The awards include a large number of CAMRA awards, as well as the Society of Independent Brewers (SIBA) naming the pub the UK’s Best Rural Independent Craft Beer Pub or Bar in 2020 and also being voted Most Dog Friendly Pub in the West Midlands in 2017 by DogBuddy.

Mr Borrowman said the couple had worked to create a pub that they would want to drink in and while the awards were an honour, their main focus was on putting together the best selection of beers and ciders that people could enjoy, as well as make the place inclusive, clean and friendly.

He said: “We want to have a pub where a woman can feel comfortable coming in, ordering a drink and sit in the corner with a book and just feel comfortable and at ease in a friendly environment.

“We have always said that if we can’t find ways to improve this place, then we should just pack it up, but we’ve always got something we can do here and the pub is a place where you can enjoy banter, a chat, quiet background music and a large choice of drinks.

“It also has quirky furniture, lots of music pictures on the wall, monkey wallpaper, posters from gigs I went to decades ago and much more.”

Mr Borrowman said that as a freehold, the pub was not beheld to any brewery and, at the last count, had sold more than 3,500 different draft beers in the time they had been there, with beers coming from across the local area.

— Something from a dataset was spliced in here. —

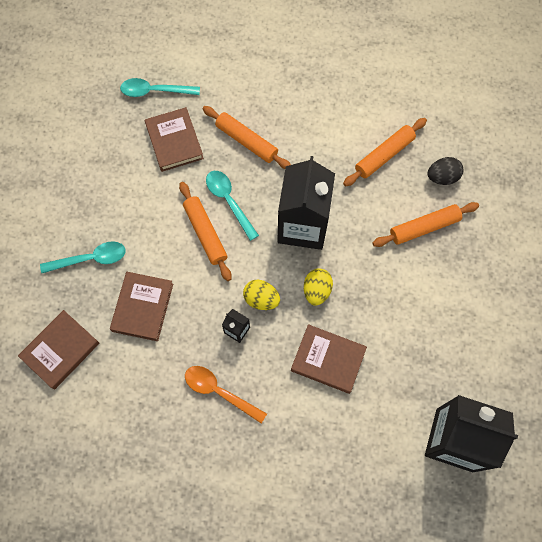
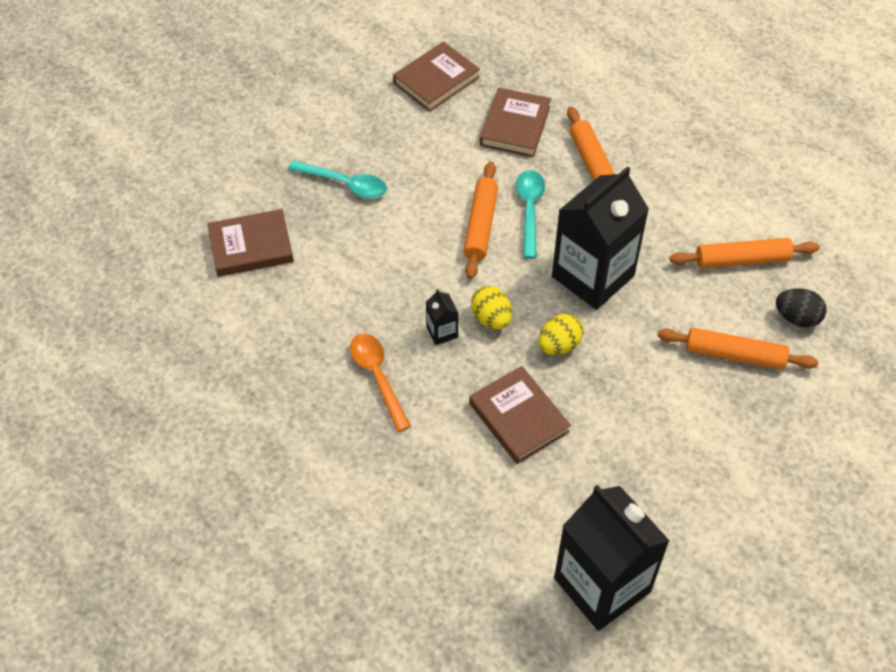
camera: 35 degrees right, 15 degrees down
(142, 307) = (361, 255): brown book -> brown book (436, 80)
(154, 91) = (531, 71): turquoise spoon -> none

He said: “We like to give people choice and we have beers like Stone House, an imported German Pils and a lager from Norfolk which is also gluten free, but everything else changes all the time, including ciders as we’ve 27 draft lines and 23 of them are constantly changing.

“We generally know what customers like and we’ve got a widespread variety, from a 4% pale ale to 11% imperial stouts and I get something like 100 emails from people trying to sell me their beer.

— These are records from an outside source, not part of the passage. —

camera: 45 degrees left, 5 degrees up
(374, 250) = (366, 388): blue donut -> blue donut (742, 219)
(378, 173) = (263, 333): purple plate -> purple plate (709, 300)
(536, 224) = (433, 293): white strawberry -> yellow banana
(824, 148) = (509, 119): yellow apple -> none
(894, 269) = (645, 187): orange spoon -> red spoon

“We don’t do food here, but we’ve got a beer that is a 4% pale ale that has kaffir lime leaves in it and that goes well with any food that people bring in as we are happy to allow people to bring their takeaways in and we’ll provide paper plates and cutlery for them.”

Mr Borrowman said the pub was a lot of hard work, but something he and his wife truly loved.

He said: “It means a lot of hard work and long hours, but I think it also means a lot of satisfaction in knowing that we’ve succeeded with what we wanted to do in terms of creating a place that is nice, relaxing and somewhere that people can go and enjoy a drink.”